Mobbing: prova diabolica a carico del lavoratore.

22 Gennaio

Immagine per la news Mobbing: prova diabolica a carico del lavoratore.

Se c’è un termine che crea puntualmente una certa apprensione nei datori di lavoro, quel termine è “mobbing”.
Ma al di là della nozione generica di “comportamento vessatorio verso un sottoposto” nozione che è più o meno nota a tutti, quando si approfondisca meglio il tema su un piano tecnico di diritto del lavoro, la situazione cambia molto.
Un conto, infatti, è il senso di ingiustizia subito dal lavoratore per asserite condotte mobbizzanti, un conto è riuscire ad ottenere una sentenza favorevole con condanna al risarcimento del danno del datore di lavoro.
Insomma, la fattispecie del mobbing, in un’aula di tribunale diventa una casistica molto più difficile a concretizzarsi. Vediamo perché.
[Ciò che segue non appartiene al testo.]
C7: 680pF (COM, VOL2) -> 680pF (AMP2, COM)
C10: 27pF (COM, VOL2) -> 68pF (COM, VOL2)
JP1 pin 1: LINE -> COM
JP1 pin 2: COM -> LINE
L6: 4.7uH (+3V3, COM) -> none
Ai fini della configurabilità del mobbing, l’elemento qualificante, che deve essere provato dal lavoratore che ritiene di avere subito la condotta vessatoria, va ricercato non nell’illegittimità dei singoli atti, bensì nell’intento persecutorio che li unifica.
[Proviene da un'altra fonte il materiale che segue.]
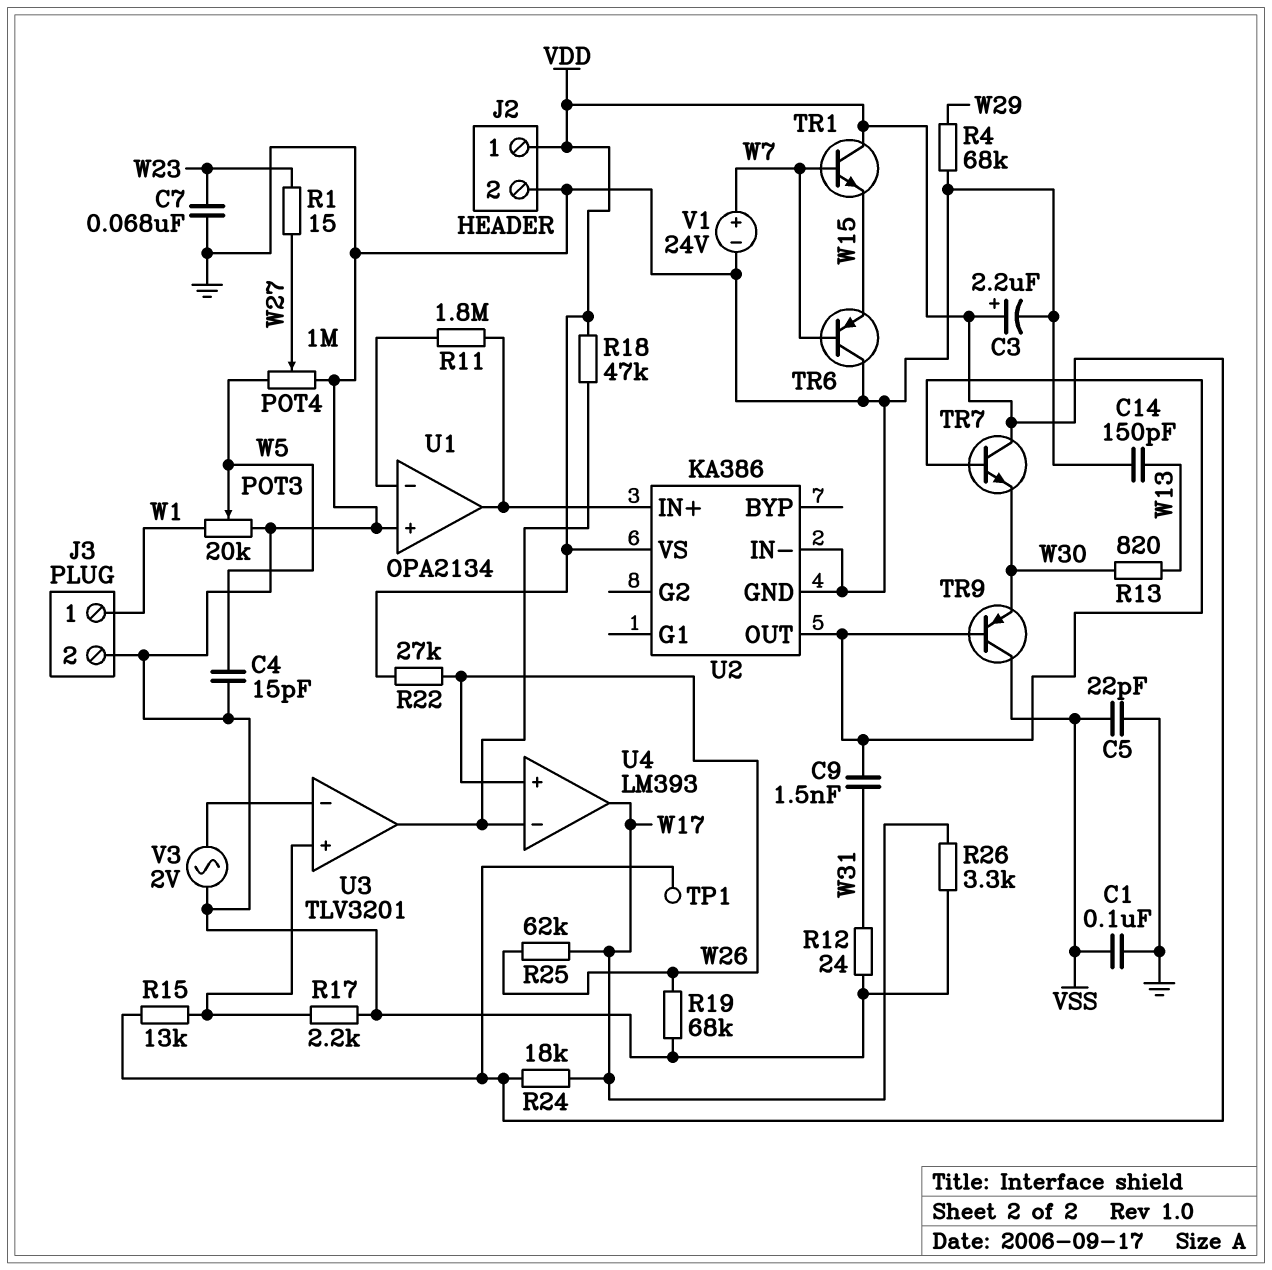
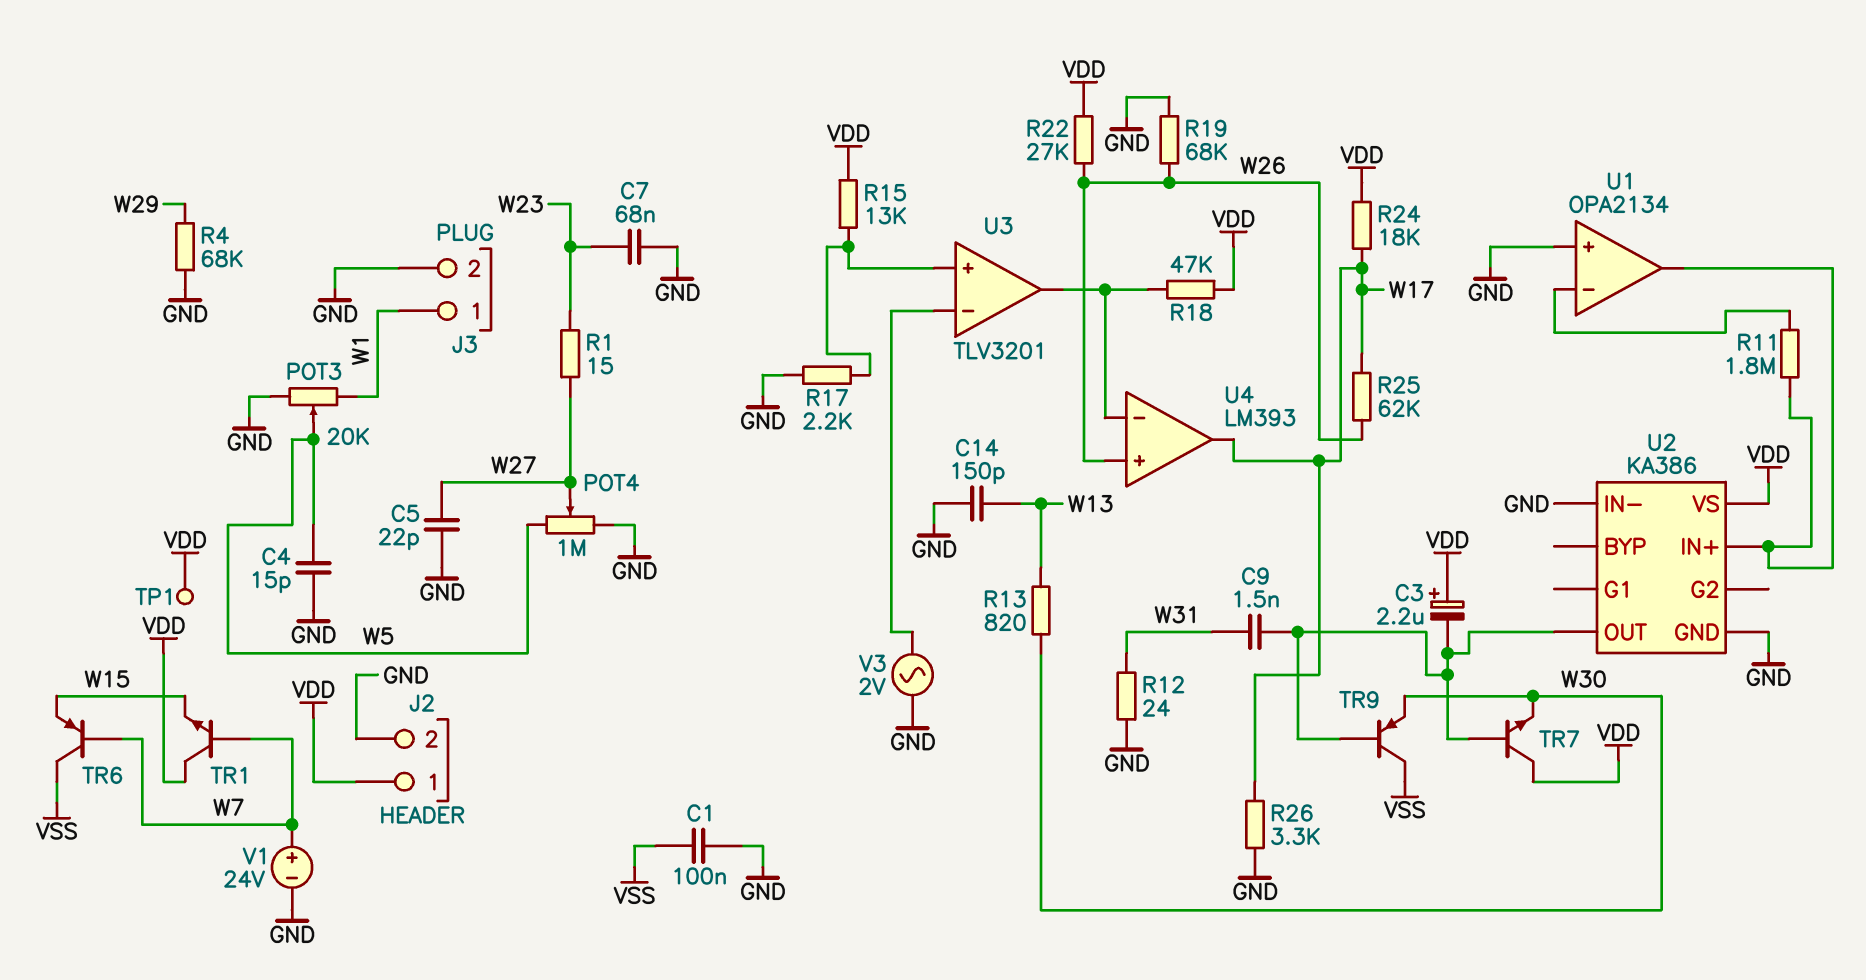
C3: 2.2uF (plus VDD, minus GND) -> 2.2uF (plus VDD, minus U2/OUT)
C5: 22pF (GND, VSS) -> 22pF (GND, W27)
TR6: PNP (B W7, C GND, E W15) -> PNP (B W7, C VSS, E W15)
Per mobbing si intende una condotta del datore di lavoro o del superiore gerarchico, sistematica e protratta nel tempo, tenuta nei confronti del lavoratore, che si risolve in sistematici e reiterati comportamenti ostili da cui può conseguire la mortificazione morale e l’emarginazione del dipendente con effetto lesivo del suo equilibrio fisiopsichico e del complesso della sua personalità.
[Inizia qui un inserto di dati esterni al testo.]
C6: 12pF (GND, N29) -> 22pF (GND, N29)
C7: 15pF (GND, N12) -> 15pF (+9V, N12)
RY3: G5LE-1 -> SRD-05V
Ai fini della configurabilità della condotta lesiva del datore di lavoro sono, pertanto, rilevanti:

  • la pluralità di condotte protratte nel tempo, poste in essere dal datore di lavoro o da un suo preposto o da altri dipendenti sottoposti al potere direttivo dei primi;
  • la volontà vessatoria finalizzata alla persecuzione o emarginazione del dipendente che unifica tali atti;
  • la conseguente lesione della salute o della personalità del dipendente;
  • il nesso eziologico tra la condotta ed il pregiudizio psico-fisico;
  • la prova dell’elemento soggettivo, ossia dell’intento persecutorio.
    Il lavoratore che ritiene di essere stato mobbizzato ha, quindi, l’onere di provare non solo le condotte vessatorie, ma anche la volontà persecutoria, nonché il nesso causale con il danno subito.
    Il lavoratore, quindi, si scontra con una prova pressoché diabolica di dover dimostrare l’elemento psicologico, ossia l’intento vessatorio che unifica tutte le condotte datoriali.
    L’orientamento ormai consolidato ammette che tale prova possa essere fornita con l’utilizzo di presunzioni. E i certificati medici sono senza dubbio importanti per provare le patologie derivanti dal mobbing. Però i certificati non possono dimostrare che le condotte poste in essere dal datore o dai colleghi siano reali e che ci sia il nesso di causa tra le condotte e l’insorgenza della patologia.
    Pertanto, un ruolo fondamentale sarà assunto dalle testimonianze dei colleghi in quanto, avendo assistito ai fatti (perché presenti sul luogo di lavoro), possono essere in grado di dichiarare la sussistenza del mobbing.
    Certo è che la dimostrazione del mobbing è una strada molto in salita e poche vertenze si concludono con esito favorevole ai lavoratori.